Sale il tasso di sopravvivenza dei neonati prematuri

Mercoledì, 06 Aprile 2022

Le possibilità di sopravvivenza dei prematuri sono aumentate sensibilmente negli ultimi 10 anni. Lo dice uno studio americano pubblicato su Jama che ha analizzato i dati relativi a 10.877 bambini nati a 22-28 settimane fra il 2013 e il 2018.


I dati indicano che il 30% dei neonati a 22 settimane e il 55.8% di quelli nati a 23 settimane riescono a sopravvivere. L'analisi ha mostrato che nel complesso il 78,3% dei bimbi nati estremamente pre-termine (prima, cioè, della 28/ma settimana di gestazione) è sopravvissuto fino alla dimissione, in aumento rispetto al 76% della precedente rilevazione effettuata nel periodo 2008-2012.

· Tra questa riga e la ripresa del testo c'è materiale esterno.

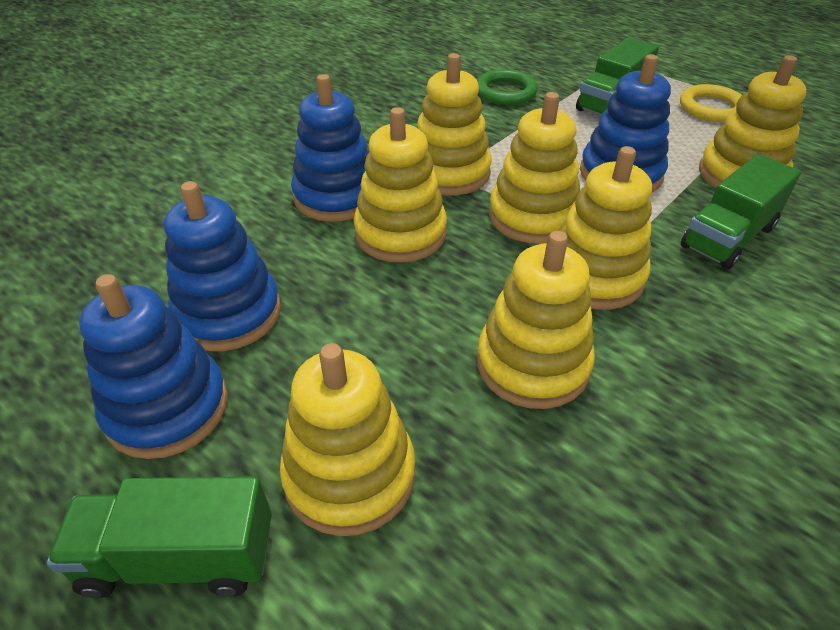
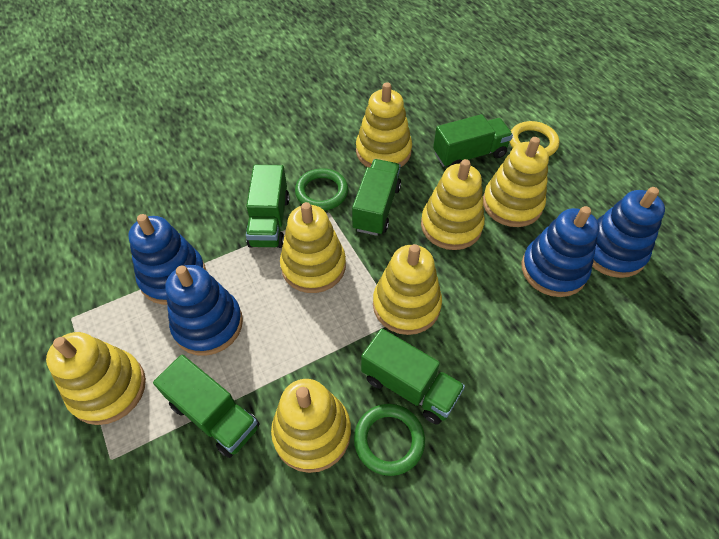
green ring: 1 -> 2
green truck: 3 -> 5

Solo 10 anni fa, fra i bambini nati a 22 settimane soltanto il 7% riusciva a sopravvivere, e fra quelli nati a 23 settimane soltanto il 32%.

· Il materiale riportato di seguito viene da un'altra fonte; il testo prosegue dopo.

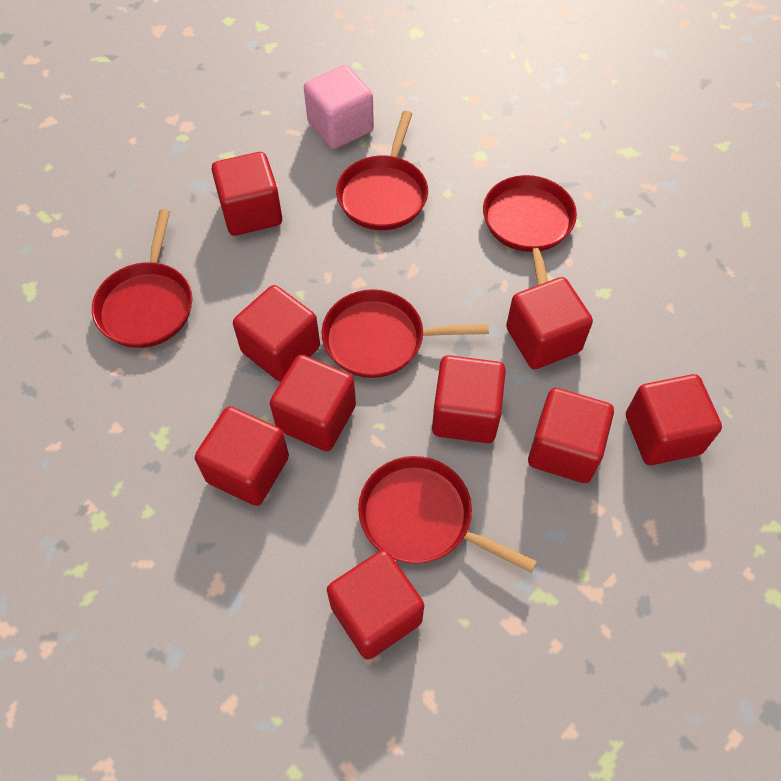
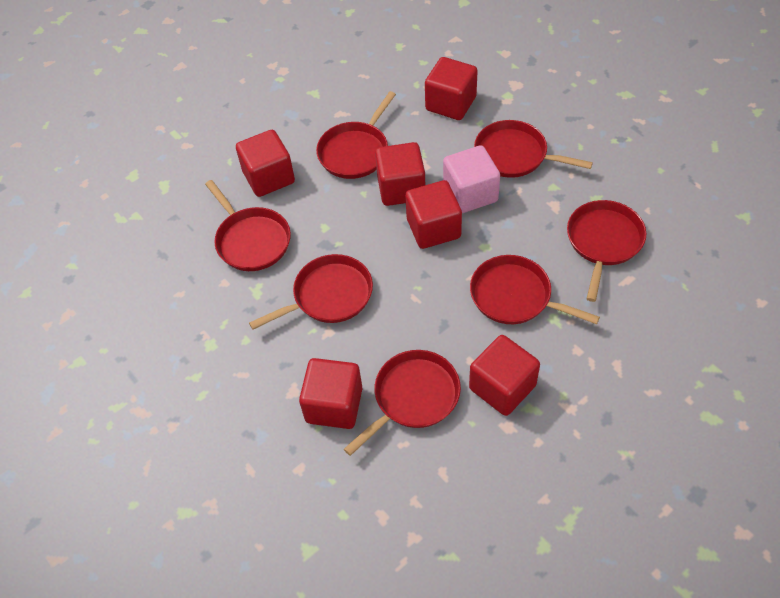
red cube: 9 -> 6
red pan: 5 -> 7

“Risultato - spiegano i ricercatori - da attribuire a molteplici fattori, incluso il miglioramento dei protocolli di trattamento nei centri medici partecipanti".

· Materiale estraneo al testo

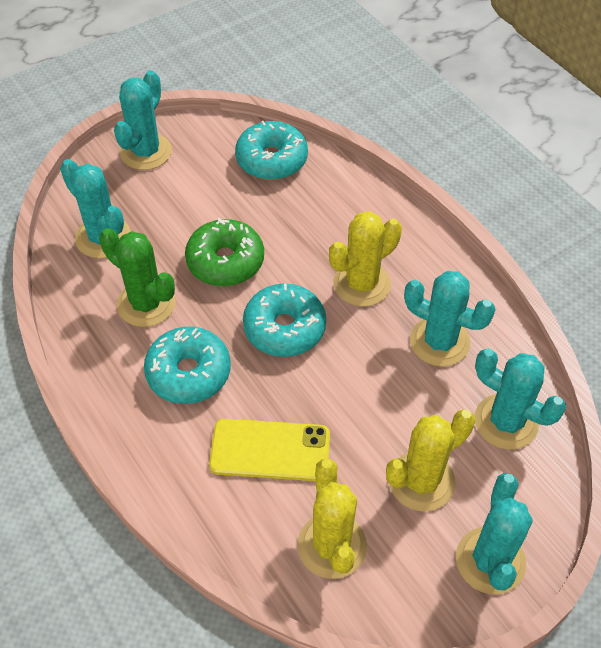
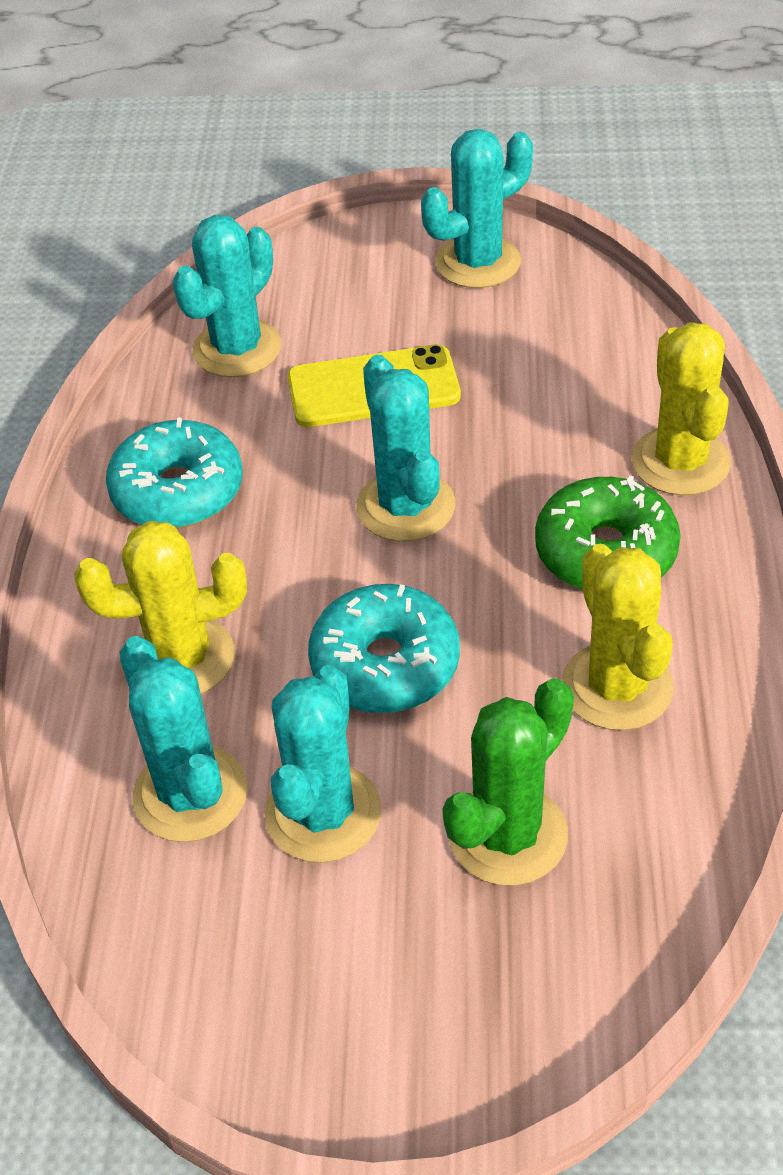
turquoise donut: 3 -> 2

Malgrado l’aumento delle possibilità di sopravvivenza, la nascita prematura comporta spesso problemi di salute per i bambini. Un follow up a 2 anni ha mostrato che l'8,4% dei bimbi nati tra la 22^ e la 26^ settimana di gravidanza aveva una paralisi cerebrale da moderata a grave, l'1,5% aveva perso la vista in entrambi gli occhi, il 2,5% aveva bisogno di apparecchi acustici o impianti cocleari e il 15,4% aveva bisogno di ausili per la mobilità come plantari, tutori, deambulatori o sedie a rotelle, 49,9% era stato costretto a ricoveri ospedalieri. Il 48,7% non presentava una compromissione dello sviluppo neurologico o comunque aveva un problema lieve, tuttavia nel 29,3% lo sviluppo neurologico era moderatamente compromesso e nel 21,2% dei casi la compromissione era grave.